Making a good family movie that doesn’t talk down to kids, but also doesn’t insult the intelligence of the adults in the audience is hard to do. It is so hard that studios often just settle to make movies that they know the kids will eat up and the adults, no matter how horrible it looks, will take them to see it. However, every once in a while a filmmaker comes along that does the right thing and creates something worth watching that challenges the thoughts of everyone in the audience, from little kids to adults, and that makes them feel things and not just laugh when some CGI creation does something silly. Spike Jonze is such a filmmaker, and his take on family movies did not disappoint.

The movie is based on the children’s book of the same name by Maurice Sendak. The story is about Max (Max Records), a kid who’s having problems in his life for many reasons. One day, after having a breakdown with his mom, he runs away, and finds a boat that takes him to an island, where the wild things live. The wild things are Carol (James Gandolfini), KW (Lauren Ambrose), Judith (Catherine O’Hara), Ira (Forest Whitaker), Alexander (Paul Dano), Dougles (Chris Cooper), and The Bull. Each wild thing has a different personality, and they all take a liking to Max right away, so they make him their king. And so, the wild rumpus stars.

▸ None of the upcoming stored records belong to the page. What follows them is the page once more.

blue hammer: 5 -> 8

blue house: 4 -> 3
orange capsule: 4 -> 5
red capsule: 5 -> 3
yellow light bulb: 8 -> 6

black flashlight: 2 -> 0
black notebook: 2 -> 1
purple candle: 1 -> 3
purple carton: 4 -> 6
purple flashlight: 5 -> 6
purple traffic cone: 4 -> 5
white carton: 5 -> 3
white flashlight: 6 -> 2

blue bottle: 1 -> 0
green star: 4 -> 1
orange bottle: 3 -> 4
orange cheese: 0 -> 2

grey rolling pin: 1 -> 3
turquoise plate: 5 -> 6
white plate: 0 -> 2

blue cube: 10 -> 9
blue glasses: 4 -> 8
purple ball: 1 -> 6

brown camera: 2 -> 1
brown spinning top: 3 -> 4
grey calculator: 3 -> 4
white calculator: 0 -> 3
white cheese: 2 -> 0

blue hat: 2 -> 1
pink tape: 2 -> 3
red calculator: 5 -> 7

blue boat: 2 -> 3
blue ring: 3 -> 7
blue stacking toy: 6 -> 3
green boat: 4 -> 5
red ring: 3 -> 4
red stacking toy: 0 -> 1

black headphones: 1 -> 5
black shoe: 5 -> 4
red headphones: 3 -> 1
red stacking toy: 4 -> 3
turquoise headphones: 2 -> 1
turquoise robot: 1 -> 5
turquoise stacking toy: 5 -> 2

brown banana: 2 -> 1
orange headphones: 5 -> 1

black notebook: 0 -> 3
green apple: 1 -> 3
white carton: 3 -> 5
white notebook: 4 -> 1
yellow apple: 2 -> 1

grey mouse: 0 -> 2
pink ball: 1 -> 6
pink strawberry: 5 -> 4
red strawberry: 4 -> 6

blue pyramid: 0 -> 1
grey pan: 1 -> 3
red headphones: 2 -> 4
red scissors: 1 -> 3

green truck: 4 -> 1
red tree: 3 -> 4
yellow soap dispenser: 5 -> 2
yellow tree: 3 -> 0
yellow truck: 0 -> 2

I’m going to start of by praising Spike Jonze for making such a dark, yet heart warming movie that everyone can enjoy, and for not giving up when faced by the studio about making it more family friendly. Also, props to the producers for sticking by him. His work here was so unique and great, that it would not have been the same without him (just think about this, Eddie Murphy could have voiced one of the wild things under a lesser director). Yes, the movie is flawed, mostly because of the script, but he pretty much makes these problems unnoticeable thanks to hiring a great production team that give it their best, and it show with the beautiful cinematography, the great music (the soundtrack is amazing), the great costumes, and just great things all around.

One of the greatest thing about the movie are the performances. Max Records exceeds my expectations (after early reports said he was awful), as he plays the character as any other kid. He doesn’t over do stuff and plays it straight. Definitely one of the best child performances this decade. The voices of the wild things are also excellent. They play the parts seriously. The actors, I suppose, were not thinking “oh, how fun, we’re playing the wild things” and didn’t make their voices sound goofy just to please the kids. Finally, Catherine Keener, one of my favorite working actresses, does so much with so little screen time. The entire cast is great.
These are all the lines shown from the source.